It's really nice. Almost everything you need is there, such as USB A and C, touch screen, pen, 16GB of ram, Tiger Lake CPU, Xe graphics and so on. The only real missing things are a microsd card slot and a HDMI port. The trackpad is nice, with multitouch working flawlessly in e.g. Firefox. You can only do right click by clicking on the right edge rather than clicking with two fingers, but that's probably a software limitation (of Windows?). The all glass trackpad surface is a bit of a fingerprint magnet, though.

There are two choices for the screen, either FullHD or 4k. I took the latter because once you have experienced retina, you'll never go back. This reduces battery life, but even the 4k version gets 4-8 hours of battery life, which is more than I need. The screen itself is really, really nice apart from the fact that it is extremely glossy, almost like a mirror. Colors are very vibrant (to the point of being almost too saturated in some videos) and bright. Merely looking at the OS desktop background and app icons feels nice because the image is so sharp and calm. As a negative point just looking at Youtube videos makes the fan spin up. 

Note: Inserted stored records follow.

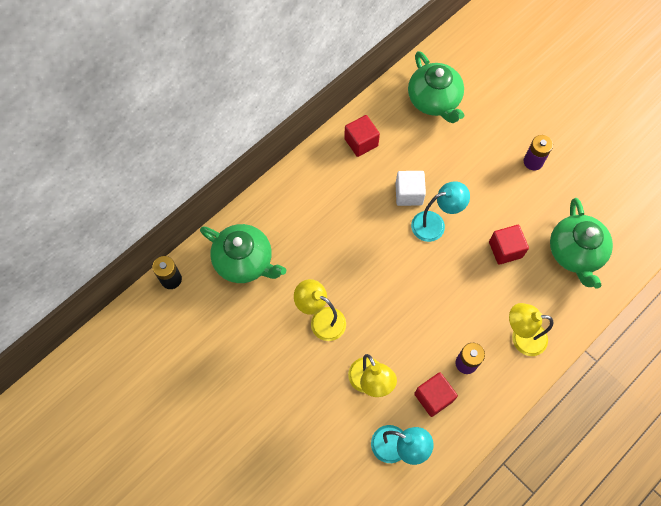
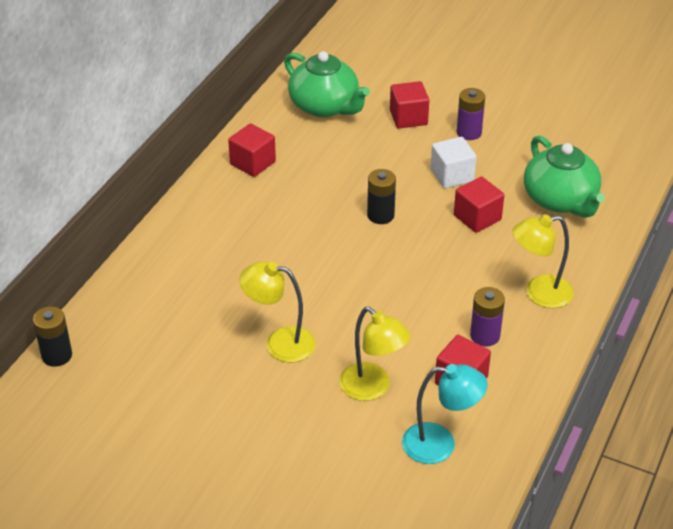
camera: 20 degrees left, 25 degrees down
(245, 261) = (151, 311): green teapot -> none
(409, 194) = (335, 196): white cube -> white cube (452, 175)
(435, 224) = (380, 215): turquoise lamp -> black battery
(493, 132) = (408, 118): none -> red cube

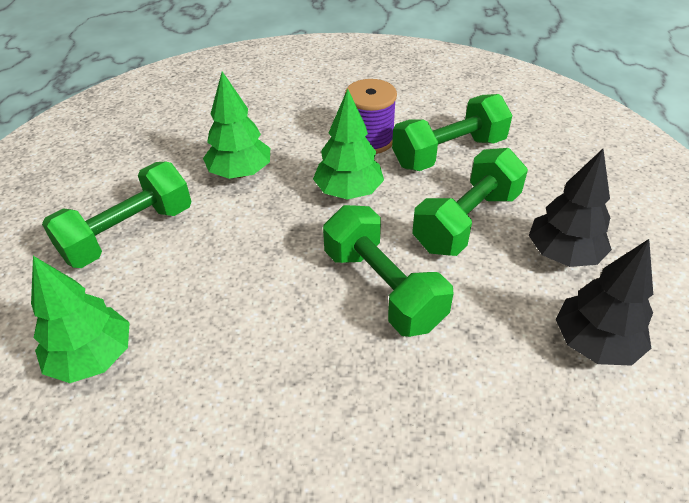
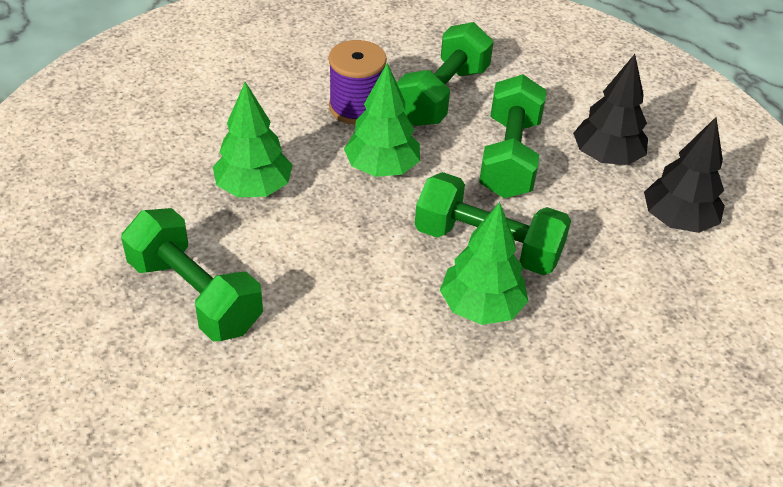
camera: 35 degrees left, 0 degrees up
(93, 358) = (282, 420): green tree -> green tree (481, 307)
(128, 233) = (195, 295): green dumbbell -> green dumbbell turned 60 degrees counterclockwise

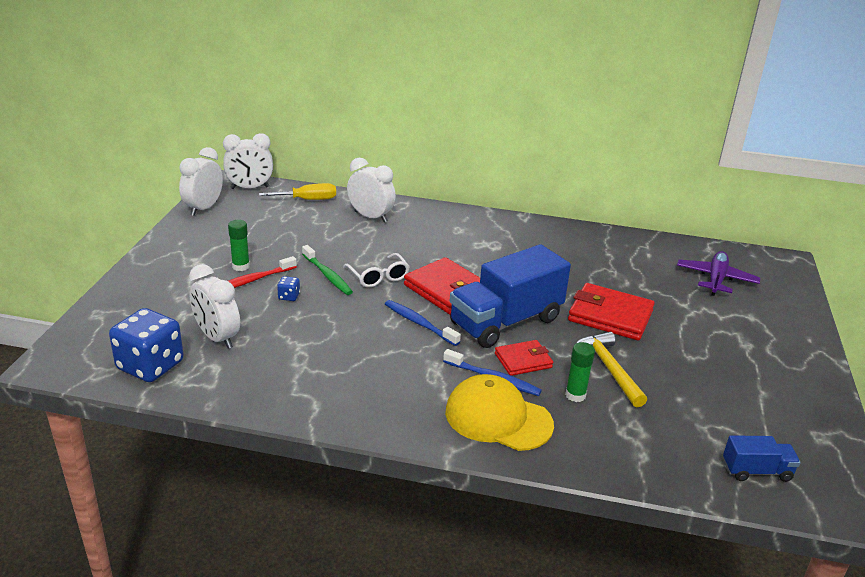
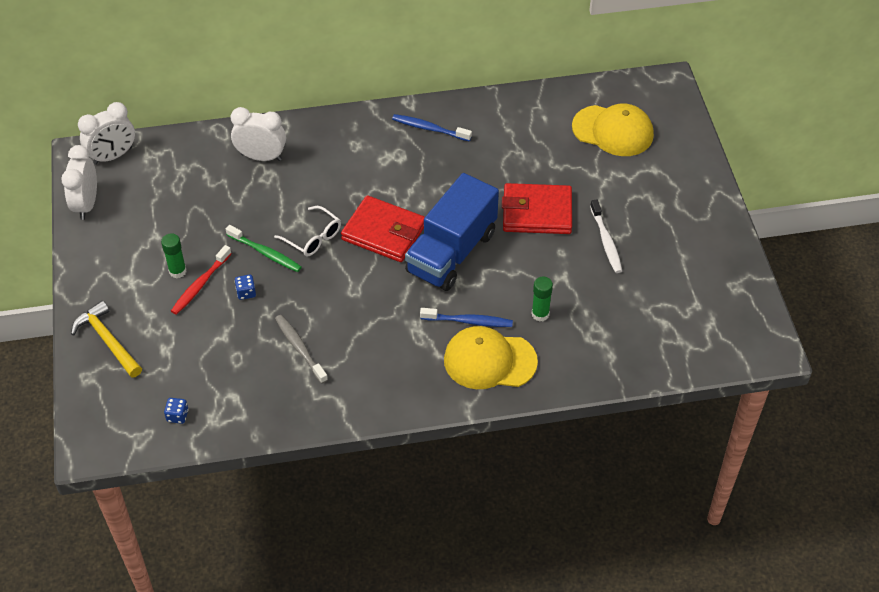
camera: 20 degrees left, 20 degrees up
(150, 366) = (177, 416): blue dice -> blue dice, size x0.42
(217, 338) = (213, 364): white clock -> none
(307, 350) = (300, 348): none -> grey toothbrush
(308, 200) = (184, 153): yellow screwdriver -> none
(419, 323) = (378, 282): blue toothbrush -> blue toothbrush (429, 129)
(523, 360) = (484, 292): red wallet -> none
(609, 368) = (556, 275): yellow hammer -> yellow hammer (108, 340)
(676, 357) = (606, 241): none -> white toothbrush
(716, 279) = (613, 131): purple plane -> yellow cap
(756, 471) = (696, 338): blue truck -> none

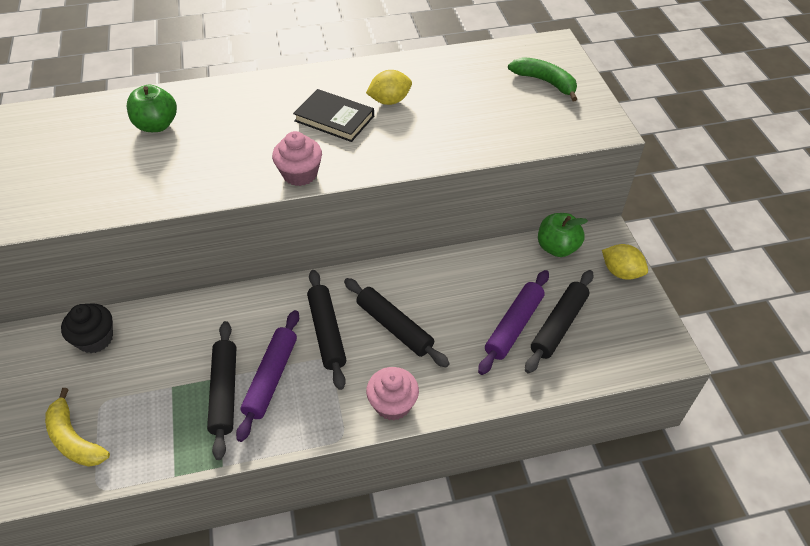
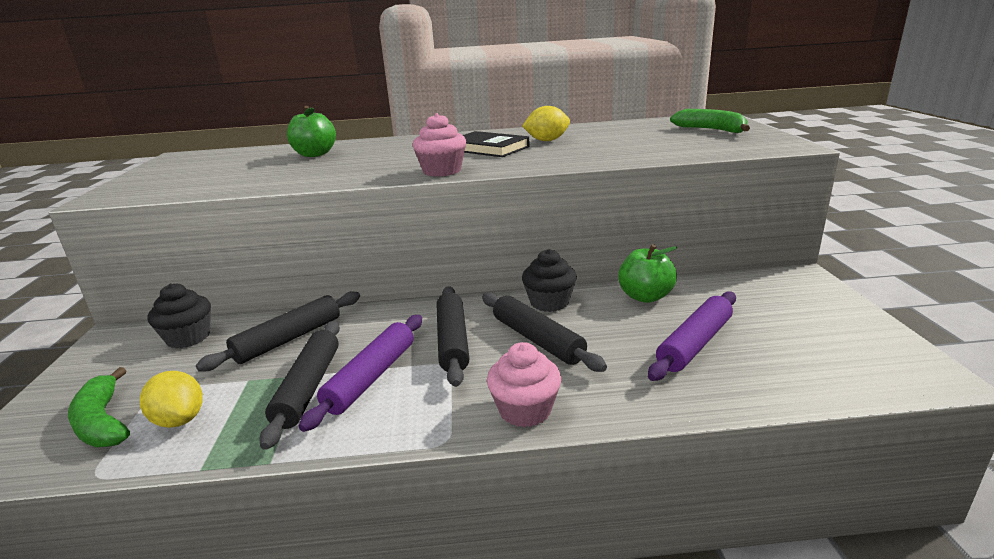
camera: 10 degrees right, 25 degrees down
(74, 439) = (102, 422): yellow banana -> green banana
(400, 278) = (549, 302): none -> black cupcake
(557, 248) = (742, 284): green apple -> green apple (645, 296)
(559, 325) = (757, 345): black rolling pin -> black rolling pin (289, 339)
(621, 272) = (831, 303): yellow lemon -> yellow lemon (179, 420)

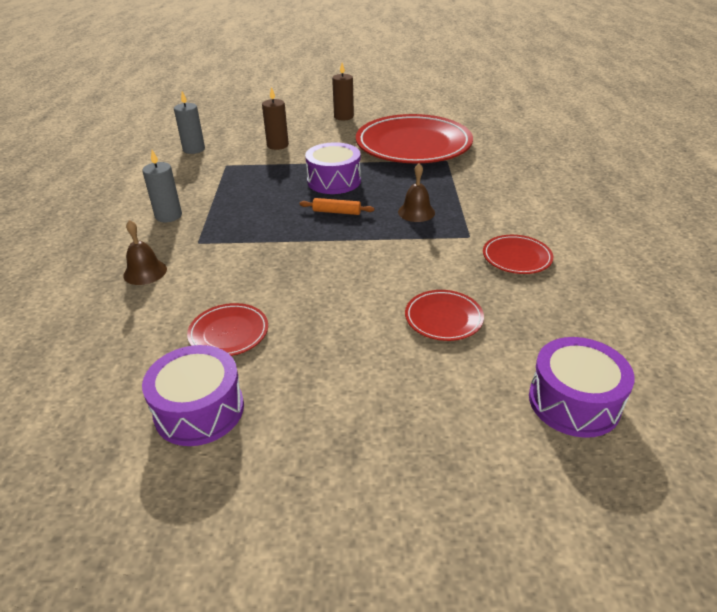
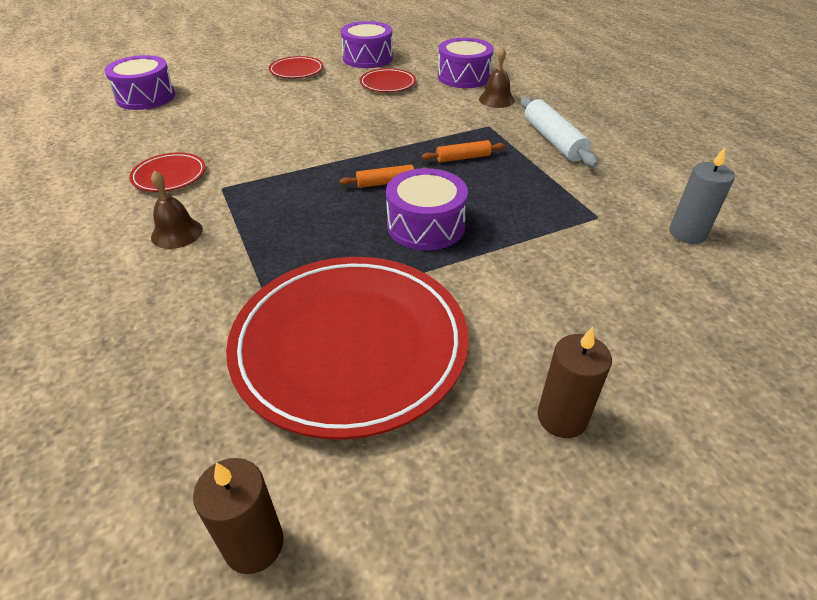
camera: 155 degrees right, 5 degrees up
(126, 320) = (464, 77): none -> purple drum
(168, 216) = (553, 140): grey candle -> white rolling pin
(258, 218) = (463, 158): none -> orange rolling pin
(277, 145) = (582, 277): brown candle -> brown candle (254, 544)
(416, 212) = (291, 203): brown bell -> brown bell (177, 233)
(443, 318) = (237, 118): red plate -> red plate (296, 71)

The touchscreen and pen work as expected, though pen input is broken in Windows Krita by default. You need to change the input protocol from the default to the other option (whose actual name I don't remember).

When it comes to laptop keyboards, I'm very picky. I really like the 2015-era MBPro and Thinkpad keyboards. This keyboard is not either of those two but it is very good. The key travel is slightly shallower and the resistance is crisper. It feels pleasant to type on.

Linux support

This is ... not good. Fedora live USBs do not even boot, and a Ubuntu 20/10 live USB has a lot of broken stuff, but surprisingly wifi works nicely. Things that are broken include:
  • Touchscreen
  • 3D acceleration (it uses LLVM softpipe instead)
  • Trackpad
  • Pen
The trackpad bug is strange. Clicking works, but motion does not unless you push it at a very, very, very specific amount pressure that is incredibly close to the strength needed to activate the click. Once click activates, motion breaks again. In practice it is unusable.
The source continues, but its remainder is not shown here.